Indian motor giant Mahindra weighs sharing assembly plant in SA
Indian motor company Mahindra will consider sharing a South African assembly plant with other brands when it eventually undertakes full vehicle manufacturing in this country, international operations head Arvind Mathew says.
"There’s a lot of spare production capacity around the world," he said on Friday. "I don’t see it as a given that a company must own its own plant. I would see contract manufacturing as an option in SA."
Mathew was speaking at the opening of Mahindra’s first South African assembly plant, at the Dube TradePort next to King Shaka Airport, north of Durban. The facility reassembles bakkie kits imported from India.
Until now, Mahindra single-and double-cab bakkies have arrived fully built in SA. The company has been selling bakkies and sport utility vehicles in SA since 2004.
The plant is operated by AIH Logistics, a specialist South African vehicle contract manufacturer that manages a similar operation in Gauteng for Korean brand Hyundai.
Mahindra has invested R10m in the Dube facility, which has annual capacity to build 3,500 vehicles on a single shift.

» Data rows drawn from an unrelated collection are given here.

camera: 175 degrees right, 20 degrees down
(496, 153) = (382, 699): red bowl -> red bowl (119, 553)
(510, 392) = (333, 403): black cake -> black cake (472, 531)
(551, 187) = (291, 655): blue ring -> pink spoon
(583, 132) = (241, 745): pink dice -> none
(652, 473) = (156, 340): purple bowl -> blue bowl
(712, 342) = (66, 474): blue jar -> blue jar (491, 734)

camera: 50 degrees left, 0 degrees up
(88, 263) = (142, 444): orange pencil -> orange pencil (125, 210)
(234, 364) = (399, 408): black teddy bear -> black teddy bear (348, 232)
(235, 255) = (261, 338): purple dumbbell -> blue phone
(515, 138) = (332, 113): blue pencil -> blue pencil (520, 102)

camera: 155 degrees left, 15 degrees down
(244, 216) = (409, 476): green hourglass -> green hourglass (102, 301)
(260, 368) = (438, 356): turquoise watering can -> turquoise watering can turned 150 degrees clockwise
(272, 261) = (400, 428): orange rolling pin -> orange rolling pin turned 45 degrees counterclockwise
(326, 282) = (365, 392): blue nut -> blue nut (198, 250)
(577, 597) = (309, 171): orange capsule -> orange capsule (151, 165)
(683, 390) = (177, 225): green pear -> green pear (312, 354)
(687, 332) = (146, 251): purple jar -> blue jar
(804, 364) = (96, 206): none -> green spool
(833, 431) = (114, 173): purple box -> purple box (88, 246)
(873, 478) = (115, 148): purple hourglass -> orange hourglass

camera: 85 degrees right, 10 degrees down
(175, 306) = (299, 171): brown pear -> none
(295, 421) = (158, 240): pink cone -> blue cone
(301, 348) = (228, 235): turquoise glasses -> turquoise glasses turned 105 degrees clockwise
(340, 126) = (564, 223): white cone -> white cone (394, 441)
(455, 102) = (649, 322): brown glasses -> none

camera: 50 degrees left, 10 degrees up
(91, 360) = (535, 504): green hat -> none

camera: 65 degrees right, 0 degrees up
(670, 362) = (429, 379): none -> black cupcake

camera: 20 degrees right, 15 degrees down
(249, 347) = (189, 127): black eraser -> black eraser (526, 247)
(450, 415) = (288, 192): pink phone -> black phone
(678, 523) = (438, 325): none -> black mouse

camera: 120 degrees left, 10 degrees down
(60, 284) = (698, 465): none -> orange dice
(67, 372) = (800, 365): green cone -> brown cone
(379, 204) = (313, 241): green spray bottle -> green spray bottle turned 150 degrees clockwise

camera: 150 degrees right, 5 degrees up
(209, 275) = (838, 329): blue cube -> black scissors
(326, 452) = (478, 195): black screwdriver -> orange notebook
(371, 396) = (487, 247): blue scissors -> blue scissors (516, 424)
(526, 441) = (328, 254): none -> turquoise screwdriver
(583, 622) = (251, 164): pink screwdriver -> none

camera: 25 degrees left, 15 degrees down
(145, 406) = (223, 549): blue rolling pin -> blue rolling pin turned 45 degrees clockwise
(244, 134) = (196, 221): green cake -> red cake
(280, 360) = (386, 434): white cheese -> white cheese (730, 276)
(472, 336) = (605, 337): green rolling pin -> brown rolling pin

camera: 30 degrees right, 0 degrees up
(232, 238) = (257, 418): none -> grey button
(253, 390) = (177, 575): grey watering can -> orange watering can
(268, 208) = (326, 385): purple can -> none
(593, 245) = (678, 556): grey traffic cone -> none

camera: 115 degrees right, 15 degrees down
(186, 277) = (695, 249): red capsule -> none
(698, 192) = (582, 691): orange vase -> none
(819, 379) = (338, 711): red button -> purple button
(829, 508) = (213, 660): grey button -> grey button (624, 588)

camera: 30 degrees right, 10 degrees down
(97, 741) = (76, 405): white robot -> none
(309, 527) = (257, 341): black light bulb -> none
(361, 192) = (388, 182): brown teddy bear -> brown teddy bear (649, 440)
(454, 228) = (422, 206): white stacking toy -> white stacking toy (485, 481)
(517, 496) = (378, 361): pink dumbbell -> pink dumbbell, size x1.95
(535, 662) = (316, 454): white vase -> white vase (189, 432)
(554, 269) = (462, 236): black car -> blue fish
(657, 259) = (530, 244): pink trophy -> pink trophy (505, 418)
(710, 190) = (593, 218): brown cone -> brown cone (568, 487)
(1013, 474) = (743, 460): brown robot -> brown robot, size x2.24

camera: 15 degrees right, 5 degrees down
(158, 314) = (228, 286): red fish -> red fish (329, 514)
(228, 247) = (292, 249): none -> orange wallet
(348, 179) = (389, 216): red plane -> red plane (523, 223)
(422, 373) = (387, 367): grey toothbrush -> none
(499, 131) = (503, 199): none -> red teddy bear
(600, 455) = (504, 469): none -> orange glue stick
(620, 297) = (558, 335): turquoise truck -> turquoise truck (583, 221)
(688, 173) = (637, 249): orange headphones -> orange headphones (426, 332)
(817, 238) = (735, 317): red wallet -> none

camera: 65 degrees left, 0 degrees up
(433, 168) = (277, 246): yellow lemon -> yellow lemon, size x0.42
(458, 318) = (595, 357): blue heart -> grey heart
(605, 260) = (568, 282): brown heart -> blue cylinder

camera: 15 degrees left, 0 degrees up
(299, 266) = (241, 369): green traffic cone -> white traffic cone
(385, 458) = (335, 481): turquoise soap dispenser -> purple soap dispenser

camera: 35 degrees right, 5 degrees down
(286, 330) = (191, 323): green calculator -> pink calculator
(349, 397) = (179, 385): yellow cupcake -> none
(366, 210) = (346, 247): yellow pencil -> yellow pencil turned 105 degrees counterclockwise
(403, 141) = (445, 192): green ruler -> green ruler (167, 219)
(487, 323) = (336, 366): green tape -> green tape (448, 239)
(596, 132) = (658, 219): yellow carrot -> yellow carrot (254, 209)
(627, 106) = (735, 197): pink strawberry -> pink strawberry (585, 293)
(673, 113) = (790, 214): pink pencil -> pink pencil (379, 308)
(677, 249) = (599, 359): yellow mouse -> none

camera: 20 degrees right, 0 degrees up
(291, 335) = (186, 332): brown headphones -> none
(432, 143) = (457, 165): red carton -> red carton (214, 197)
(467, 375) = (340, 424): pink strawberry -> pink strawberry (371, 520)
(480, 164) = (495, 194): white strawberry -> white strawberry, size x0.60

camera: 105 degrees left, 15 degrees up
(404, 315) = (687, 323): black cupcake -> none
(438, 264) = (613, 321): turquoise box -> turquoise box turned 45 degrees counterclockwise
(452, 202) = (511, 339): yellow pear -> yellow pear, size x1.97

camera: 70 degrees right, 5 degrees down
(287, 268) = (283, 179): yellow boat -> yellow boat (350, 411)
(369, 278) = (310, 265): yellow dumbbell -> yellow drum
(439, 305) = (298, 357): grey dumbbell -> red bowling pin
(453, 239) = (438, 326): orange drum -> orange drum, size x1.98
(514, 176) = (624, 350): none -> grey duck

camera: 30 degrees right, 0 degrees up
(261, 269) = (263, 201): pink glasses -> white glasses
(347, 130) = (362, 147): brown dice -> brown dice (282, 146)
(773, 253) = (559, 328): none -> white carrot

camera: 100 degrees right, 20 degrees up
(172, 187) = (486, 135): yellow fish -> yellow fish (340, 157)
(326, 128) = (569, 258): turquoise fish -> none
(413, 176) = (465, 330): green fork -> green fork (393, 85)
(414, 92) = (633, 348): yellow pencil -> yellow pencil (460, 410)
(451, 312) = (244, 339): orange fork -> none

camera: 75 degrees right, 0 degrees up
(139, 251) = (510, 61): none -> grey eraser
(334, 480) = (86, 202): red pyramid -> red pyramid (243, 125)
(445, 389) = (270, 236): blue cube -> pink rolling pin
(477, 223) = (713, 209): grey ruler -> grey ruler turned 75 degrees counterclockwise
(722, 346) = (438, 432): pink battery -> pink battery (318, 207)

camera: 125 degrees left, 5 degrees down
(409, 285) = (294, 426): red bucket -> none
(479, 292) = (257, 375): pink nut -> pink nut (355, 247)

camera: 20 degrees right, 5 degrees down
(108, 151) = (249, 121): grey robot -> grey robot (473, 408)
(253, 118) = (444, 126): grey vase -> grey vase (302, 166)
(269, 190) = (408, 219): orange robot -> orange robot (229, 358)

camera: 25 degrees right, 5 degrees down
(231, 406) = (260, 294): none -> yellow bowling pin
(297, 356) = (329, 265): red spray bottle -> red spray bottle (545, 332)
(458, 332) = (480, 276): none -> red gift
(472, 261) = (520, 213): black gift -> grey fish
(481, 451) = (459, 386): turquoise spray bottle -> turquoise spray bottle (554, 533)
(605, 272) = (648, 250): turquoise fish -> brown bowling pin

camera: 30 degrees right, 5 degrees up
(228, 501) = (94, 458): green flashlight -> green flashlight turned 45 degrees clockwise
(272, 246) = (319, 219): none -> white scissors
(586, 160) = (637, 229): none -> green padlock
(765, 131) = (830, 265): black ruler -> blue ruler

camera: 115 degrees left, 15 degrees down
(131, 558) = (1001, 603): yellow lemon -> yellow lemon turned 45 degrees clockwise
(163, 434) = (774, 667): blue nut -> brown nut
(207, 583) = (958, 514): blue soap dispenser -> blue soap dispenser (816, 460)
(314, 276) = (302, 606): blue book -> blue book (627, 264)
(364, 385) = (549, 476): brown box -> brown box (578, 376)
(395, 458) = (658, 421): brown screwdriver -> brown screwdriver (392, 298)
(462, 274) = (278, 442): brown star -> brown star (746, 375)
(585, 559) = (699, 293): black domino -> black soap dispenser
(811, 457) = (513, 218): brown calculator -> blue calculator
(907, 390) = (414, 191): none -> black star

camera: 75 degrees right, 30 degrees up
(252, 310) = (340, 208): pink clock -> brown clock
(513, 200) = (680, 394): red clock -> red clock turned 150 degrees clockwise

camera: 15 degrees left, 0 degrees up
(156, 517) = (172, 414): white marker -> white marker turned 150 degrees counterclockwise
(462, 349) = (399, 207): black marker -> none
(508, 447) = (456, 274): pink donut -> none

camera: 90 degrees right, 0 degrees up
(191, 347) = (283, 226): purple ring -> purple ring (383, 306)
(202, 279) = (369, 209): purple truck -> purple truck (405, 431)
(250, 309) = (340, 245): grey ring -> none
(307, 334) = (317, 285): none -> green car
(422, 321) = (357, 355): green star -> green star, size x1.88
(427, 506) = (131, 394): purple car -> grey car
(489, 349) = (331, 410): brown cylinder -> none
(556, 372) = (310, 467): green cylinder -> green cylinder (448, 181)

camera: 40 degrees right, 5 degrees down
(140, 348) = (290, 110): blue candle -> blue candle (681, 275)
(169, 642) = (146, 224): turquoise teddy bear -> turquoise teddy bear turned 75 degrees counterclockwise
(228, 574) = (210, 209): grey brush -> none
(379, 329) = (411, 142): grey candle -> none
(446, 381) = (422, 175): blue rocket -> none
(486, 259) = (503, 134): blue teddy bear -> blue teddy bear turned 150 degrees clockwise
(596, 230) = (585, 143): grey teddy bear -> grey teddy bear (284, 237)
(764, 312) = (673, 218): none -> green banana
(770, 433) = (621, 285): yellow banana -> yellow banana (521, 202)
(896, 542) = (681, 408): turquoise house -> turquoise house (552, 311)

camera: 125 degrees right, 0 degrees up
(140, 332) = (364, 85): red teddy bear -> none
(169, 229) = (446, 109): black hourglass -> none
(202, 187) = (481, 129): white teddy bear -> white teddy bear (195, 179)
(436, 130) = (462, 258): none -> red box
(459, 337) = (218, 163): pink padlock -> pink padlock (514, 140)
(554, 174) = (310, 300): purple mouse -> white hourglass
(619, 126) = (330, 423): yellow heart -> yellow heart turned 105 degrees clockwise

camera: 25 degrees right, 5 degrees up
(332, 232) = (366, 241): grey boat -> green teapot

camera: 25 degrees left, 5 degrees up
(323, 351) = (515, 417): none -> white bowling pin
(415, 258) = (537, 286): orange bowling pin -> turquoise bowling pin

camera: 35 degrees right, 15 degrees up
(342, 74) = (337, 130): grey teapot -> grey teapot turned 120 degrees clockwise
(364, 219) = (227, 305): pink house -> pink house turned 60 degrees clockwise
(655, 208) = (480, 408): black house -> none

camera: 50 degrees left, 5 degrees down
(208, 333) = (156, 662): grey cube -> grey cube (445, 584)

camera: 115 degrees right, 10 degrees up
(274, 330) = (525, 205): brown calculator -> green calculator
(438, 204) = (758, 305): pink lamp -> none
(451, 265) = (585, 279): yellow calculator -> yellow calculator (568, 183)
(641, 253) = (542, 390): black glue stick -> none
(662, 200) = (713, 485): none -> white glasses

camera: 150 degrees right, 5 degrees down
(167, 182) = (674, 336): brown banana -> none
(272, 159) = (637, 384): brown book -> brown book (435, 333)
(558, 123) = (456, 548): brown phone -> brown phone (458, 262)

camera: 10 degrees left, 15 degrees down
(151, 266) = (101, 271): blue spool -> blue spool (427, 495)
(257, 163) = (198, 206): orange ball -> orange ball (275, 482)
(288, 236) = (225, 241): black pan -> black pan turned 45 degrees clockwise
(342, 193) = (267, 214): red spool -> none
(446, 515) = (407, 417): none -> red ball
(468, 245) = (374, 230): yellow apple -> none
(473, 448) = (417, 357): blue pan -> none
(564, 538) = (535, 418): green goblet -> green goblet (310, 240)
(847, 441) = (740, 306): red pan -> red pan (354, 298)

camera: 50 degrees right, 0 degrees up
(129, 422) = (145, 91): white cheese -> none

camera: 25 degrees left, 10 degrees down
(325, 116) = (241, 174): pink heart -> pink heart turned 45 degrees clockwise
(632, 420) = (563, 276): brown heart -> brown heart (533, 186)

To begin with, the 25 employees are expected to build 2,400, to meet domestic demand.
Long-term, said Mathew, the intention was to use SA as a production hub for the rest of sub-Saharan Africa.
Dube operations manager Henry Grimbeek, a former Nissan SA manufacturing director, said absolute capacity at the plant was about 7,000. Anything above that would require major investment in bigger premises. The current 5,500m² facility is rented.
For now, Mahindra bakkies built at Dube will contain no South African components. However, Mahindra SA MD Rajesh Gupta said talks were under way to localise lubricants, batteries, tyres and wheel rims.
It is understood there are also plans to talk to an Indian company whose SA subsidiary produces chassis parts for the Ranger bakkie built in Tshwane by Ford Southern Africa.
Grimbeek said the aim was for SA-sourced components to contribute 10% of the value of Dube vehicles by the end of 2019, then 40% later.
Eventually, said Gupta, Mahindra SA wanted to become a manufacturer like Toyota SA or Volkswagen SA, building vehicles from scratch on a full-scale production line.
AIH CEO Corrie Konte said he expected Mahindra would then take over its own operations, but Mathew said that was not guaranteed. The idea of sharing an assembly plant run by a contract assembler had appeal. A new plant being built near Port Elizabeth for Chinese manufacturer BAIC is expected to cost R11bn. Shared costs between multiple partners could be more cost-effective for Mahindra, said Mathew.
As it happens, AIH is trying to attract newcomers to the SA market to a proposed multiple-brand assembly plant in East London, near the Mercedes-Benz SA plant.
Mathew said Mahindra would prefer something in Durban because it was the natural trade port between SA and India. "If we move away from Durban, there will be an additional cost," he said. "So we must ask ourselves if that will be offset by savings elsewhere."